How many brokers and broker firms do you cover in your role?
I work closely with the top 100 broker firms across the North West, an area which I have now been covering for Scottish Widows Bank for the past 12 years. This means that I look after approximately 280 individual advisers.
How do you successfully organise and deal with business on a daily basis?
I aim to end each day having completed all key tasks and having made a ‘to do’ list. This allows me to start each day with focus, and understand what I need to prioritise.
Forward planning is critical for a BDM, so I aim to have appointments booked up to two weeks in advance. I meet with between 12 and 15 broker firms each week using time between meetings to return e-mails and calls and book new appointments.

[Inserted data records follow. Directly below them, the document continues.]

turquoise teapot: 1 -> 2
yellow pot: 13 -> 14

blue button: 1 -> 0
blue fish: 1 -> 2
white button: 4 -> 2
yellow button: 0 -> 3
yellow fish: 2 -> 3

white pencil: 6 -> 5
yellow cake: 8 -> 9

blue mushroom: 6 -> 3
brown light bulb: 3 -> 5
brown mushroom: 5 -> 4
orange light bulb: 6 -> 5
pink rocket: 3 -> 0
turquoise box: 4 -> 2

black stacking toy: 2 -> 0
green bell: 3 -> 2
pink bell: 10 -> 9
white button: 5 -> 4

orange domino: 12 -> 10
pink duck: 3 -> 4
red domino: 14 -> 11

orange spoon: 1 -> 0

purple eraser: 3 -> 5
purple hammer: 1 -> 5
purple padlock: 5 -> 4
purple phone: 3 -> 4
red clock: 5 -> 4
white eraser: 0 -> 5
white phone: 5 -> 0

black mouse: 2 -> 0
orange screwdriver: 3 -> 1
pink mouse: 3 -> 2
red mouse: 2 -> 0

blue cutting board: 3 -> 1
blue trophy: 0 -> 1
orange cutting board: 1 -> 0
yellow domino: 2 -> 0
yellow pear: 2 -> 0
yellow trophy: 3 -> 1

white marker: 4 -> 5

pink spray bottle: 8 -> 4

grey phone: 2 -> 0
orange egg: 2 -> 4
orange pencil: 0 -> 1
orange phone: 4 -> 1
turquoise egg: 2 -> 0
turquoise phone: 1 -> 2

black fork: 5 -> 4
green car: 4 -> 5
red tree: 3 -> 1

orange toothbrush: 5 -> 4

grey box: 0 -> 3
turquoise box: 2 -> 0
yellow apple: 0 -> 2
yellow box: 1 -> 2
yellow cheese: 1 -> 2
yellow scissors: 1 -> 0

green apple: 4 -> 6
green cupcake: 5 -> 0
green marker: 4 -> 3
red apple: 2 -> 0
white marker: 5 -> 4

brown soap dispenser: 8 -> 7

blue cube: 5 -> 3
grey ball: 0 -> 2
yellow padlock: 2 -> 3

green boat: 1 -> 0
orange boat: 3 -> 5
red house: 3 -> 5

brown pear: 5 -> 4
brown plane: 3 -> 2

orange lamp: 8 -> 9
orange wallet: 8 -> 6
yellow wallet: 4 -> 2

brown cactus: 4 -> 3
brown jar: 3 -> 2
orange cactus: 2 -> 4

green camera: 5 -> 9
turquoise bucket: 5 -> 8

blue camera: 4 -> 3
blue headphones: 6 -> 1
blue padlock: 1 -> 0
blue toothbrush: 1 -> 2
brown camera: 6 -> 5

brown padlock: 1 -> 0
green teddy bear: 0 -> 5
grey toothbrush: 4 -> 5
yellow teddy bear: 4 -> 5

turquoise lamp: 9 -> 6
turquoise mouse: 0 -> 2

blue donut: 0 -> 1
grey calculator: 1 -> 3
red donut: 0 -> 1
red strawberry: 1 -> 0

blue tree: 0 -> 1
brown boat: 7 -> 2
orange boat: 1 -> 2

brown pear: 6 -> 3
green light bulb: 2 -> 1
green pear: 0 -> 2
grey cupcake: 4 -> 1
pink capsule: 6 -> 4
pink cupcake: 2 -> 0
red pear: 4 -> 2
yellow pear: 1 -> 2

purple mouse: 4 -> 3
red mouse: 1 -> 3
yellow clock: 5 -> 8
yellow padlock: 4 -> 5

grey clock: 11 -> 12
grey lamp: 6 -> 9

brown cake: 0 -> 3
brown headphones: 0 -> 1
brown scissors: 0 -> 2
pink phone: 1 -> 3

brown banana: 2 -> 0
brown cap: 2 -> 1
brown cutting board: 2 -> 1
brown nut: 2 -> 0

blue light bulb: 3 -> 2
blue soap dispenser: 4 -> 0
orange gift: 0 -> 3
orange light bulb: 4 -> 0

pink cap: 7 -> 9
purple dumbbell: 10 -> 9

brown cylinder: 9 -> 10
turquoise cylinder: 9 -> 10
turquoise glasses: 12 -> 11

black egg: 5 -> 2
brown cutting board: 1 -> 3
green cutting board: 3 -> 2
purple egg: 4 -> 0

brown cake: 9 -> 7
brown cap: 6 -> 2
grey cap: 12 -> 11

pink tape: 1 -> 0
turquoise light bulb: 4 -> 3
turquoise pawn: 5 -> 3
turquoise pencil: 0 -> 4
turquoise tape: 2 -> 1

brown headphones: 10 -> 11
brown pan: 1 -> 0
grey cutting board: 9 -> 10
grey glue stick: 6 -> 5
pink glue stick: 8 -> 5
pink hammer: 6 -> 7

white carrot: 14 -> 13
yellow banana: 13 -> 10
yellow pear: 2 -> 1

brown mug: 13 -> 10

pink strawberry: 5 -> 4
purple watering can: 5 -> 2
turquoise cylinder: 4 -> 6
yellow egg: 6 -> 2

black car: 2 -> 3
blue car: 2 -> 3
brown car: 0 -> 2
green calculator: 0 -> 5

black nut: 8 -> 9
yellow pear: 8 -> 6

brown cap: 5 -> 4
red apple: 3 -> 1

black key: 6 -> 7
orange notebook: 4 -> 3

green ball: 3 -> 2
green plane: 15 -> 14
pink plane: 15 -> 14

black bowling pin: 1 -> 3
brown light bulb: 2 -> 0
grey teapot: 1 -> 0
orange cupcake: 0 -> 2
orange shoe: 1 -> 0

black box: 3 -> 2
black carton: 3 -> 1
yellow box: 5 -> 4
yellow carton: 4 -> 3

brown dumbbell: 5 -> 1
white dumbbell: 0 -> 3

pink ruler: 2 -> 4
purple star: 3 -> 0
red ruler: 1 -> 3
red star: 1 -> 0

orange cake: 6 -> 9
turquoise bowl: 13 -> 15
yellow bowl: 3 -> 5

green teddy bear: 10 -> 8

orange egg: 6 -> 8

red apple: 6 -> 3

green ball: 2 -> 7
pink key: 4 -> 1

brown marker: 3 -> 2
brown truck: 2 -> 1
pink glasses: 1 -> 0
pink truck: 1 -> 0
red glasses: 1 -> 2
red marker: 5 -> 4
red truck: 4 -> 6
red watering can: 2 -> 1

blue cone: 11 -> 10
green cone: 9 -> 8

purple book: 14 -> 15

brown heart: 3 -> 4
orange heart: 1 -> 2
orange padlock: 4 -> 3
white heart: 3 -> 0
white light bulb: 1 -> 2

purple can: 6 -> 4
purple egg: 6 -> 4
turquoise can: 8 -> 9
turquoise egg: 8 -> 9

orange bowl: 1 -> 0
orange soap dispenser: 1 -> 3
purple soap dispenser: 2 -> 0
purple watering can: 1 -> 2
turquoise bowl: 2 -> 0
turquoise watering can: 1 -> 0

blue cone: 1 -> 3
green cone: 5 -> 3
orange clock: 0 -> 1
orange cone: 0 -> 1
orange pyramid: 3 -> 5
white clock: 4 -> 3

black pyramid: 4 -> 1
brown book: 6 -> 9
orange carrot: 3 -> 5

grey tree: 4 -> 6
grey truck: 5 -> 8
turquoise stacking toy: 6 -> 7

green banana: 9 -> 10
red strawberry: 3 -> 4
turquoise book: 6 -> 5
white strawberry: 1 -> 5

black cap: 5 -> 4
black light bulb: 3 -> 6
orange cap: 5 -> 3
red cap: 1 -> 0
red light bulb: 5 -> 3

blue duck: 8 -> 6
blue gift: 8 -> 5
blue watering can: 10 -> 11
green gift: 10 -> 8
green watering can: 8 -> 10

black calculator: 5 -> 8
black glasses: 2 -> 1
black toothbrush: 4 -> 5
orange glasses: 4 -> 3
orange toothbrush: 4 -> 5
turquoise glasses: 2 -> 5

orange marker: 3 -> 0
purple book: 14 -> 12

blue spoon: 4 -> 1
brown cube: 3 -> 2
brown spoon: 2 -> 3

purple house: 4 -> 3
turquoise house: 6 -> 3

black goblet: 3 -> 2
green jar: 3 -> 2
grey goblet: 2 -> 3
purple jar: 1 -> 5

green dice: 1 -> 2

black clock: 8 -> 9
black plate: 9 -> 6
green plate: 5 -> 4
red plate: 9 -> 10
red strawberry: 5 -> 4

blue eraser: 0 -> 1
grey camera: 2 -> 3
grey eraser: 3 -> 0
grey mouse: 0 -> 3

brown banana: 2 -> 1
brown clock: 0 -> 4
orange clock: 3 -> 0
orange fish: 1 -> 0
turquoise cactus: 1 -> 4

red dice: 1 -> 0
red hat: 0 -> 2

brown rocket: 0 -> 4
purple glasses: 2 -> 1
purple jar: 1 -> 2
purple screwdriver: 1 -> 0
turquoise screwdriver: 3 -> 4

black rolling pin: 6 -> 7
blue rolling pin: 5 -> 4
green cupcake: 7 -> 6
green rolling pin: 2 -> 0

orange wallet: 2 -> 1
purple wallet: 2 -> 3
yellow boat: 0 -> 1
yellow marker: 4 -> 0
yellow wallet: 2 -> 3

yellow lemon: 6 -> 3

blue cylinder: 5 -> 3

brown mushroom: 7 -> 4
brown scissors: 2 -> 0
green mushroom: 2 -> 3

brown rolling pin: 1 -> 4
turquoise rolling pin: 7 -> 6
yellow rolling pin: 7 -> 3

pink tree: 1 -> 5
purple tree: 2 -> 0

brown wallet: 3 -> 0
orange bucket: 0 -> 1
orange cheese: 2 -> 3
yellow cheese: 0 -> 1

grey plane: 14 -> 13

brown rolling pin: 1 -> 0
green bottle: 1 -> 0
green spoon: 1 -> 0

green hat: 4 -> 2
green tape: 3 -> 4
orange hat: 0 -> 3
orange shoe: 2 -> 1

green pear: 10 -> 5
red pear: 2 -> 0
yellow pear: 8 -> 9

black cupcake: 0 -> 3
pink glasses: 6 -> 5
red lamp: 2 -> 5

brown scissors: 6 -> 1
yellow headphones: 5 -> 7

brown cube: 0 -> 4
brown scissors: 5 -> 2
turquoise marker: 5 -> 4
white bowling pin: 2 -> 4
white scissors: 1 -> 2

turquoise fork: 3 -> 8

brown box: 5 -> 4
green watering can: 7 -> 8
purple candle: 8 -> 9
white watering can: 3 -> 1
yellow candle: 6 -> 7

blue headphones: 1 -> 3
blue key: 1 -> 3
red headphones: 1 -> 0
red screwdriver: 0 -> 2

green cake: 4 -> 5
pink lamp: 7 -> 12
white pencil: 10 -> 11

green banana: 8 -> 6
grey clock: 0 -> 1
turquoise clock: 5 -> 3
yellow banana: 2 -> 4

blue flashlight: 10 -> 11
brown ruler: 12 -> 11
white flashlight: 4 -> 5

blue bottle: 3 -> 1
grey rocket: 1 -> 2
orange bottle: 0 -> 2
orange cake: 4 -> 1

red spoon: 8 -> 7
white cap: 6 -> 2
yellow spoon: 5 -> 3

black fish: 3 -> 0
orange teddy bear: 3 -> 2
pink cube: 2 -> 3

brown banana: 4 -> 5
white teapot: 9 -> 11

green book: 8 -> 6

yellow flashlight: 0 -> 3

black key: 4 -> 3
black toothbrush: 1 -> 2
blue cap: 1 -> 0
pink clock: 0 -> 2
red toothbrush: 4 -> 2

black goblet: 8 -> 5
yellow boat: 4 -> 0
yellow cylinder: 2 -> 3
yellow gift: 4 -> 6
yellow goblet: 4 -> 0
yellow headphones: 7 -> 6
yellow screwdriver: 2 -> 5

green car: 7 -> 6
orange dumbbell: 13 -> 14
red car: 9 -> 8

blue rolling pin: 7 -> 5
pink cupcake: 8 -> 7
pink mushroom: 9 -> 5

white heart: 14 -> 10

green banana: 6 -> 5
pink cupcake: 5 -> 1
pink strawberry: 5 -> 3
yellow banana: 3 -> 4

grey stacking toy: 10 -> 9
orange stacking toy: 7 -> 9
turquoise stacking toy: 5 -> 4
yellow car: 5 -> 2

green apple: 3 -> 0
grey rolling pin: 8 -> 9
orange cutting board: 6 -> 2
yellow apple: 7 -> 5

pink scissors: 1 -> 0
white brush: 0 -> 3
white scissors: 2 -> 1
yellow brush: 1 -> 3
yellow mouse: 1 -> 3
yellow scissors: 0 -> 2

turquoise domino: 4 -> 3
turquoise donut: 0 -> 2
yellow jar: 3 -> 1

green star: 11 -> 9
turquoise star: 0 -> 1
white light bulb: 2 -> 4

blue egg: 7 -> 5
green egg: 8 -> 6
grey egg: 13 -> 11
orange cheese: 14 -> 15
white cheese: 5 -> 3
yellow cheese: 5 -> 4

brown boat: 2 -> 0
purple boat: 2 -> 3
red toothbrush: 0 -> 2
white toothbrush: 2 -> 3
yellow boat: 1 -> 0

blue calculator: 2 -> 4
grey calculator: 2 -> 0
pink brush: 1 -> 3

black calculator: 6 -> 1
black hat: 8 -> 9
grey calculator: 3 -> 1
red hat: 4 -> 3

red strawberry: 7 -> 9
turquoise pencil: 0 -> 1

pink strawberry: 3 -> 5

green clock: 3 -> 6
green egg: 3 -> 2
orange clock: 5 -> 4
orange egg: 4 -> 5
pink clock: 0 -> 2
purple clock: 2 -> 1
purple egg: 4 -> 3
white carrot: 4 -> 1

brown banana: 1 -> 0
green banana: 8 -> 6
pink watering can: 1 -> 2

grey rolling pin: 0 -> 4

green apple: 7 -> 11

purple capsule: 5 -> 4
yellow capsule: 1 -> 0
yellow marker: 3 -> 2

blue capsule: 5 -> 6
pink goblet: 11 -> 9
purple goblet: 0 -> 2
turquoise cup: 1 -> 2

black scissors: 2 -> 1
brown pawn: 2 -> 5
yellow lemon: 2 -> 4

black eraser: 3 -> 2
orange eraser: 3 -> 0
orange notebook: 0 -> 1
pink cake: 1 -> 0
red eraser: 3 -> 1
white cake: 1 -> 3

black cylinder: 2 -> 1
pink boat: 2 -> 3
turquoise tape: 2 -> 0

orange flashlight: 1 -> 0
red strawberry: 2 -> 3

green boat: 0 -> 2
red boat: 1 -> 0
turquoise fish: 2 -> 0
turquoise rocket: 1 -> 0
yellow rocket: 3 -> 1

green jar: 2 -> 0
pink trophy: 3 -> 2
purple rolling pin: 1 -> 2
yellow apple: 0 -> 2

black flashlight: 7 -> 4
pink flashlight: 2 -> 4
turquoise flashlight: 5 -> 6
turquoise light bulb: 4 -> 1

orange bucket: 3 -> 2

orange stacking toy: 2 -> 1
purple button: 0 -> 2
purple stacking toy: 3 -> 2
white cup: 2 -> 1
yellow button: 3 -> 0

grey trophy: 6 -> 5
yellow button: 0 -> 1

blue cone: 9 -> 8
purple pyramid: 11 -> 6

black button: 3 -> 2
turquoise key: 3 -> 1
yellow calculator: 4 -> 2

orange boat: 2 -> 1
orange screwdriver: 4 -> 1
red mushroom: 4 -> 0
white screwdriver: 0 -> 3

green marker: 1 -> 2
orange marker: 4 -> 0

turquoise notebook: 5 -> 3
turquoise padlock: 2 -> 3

What issues come up time and time again?
From speaking to brokers, there seem to be two common myths about Scottish Widows Bank. The first is that we only lend to professionals, and the second is that offset mortgages are only beneficial to higher rate tax payers with large savings.
Both myths are dispelled by explaining that we lend to a range of customers, and by highlighting current rates and using our offset calculator online.
What do you wish brokers understood about your job?
I think most brokers understand the pressures and demands of our role, what it entails and I feel the brokers I work with really do appreciate our help and support.
What do you think is the most important attribute in a good BDM?
Being open and honest in relation to what can and can’t be delivered and offering suggestions on ways around a potential issue. This helps to build trust and in turn strengthens and develops relationships.
When you’re unavailable to contact via telephone, what’s the second best way for brokers to get in touch?
We have an intermediary support team based in Edinburgh that is available between 8am and 6pm most days. The team is really important as when brokers can’t reach me, they will call the team to check criteria, discuss a new business enquiry or for assistance in submitting a case.
If you were head of the FCA for the day, what would you change about regulation in the mortgage industry?
I would make questions on offset mortgages a compulsory part of the broker fact find so more eligible customers could have access to the products.
What was your motivation for choosing business development as a career?
It was a natural progression for me as I started working for Halifax back in the late 1980s and was fortunate to join at a time when they were looking to develop business via the intermediary market. I was allowed out twice a week at the beginning on foot (no-one would trust me with a car for some reason).
I really enjoyed meeting people in their own environment, educating them on what we could offer and working with them to develop business opportunities. It was from here that branch-based and then regional mortgage desks evolved.
How do you establish and maintain a good relationship with brokers?
All initial meetings are face-to-face so I can get an understanding of the broker’s business, what is important to them and what level of support they want from me and how they would like this to be delivered.
In my experience, almost all brokers want someone who is knowledgeable and accessible, who they feel will help and support them to either develop their business or when they need assistance when something has not quite gone according to plan. This is often the true test of a good BDM – someone who knows the stakeholders within their own brand and can get things sorted quickly.
And how do you establish and maintain good relationships internally?
It can be challenging when you work remotely. I always put myself in the other person’s shoes when asking for something so they can understand the value they are adding to the broker and customer.
I always say thank you for a job well done and pass on broker feedback. I try to speak to as many of the wider team as possible and ask them if there are areas we could improve.
What’s the strangest question you’ve ever been asked?
How much do we charge for double glazing at Scottish Windows?
And finally, what did you want to be growing up?
A teacher. It’s probably a wise move that I didn’t venture down that path. After spending just one day at a school with a group of 11 year-olds I was in desperate need of a drink.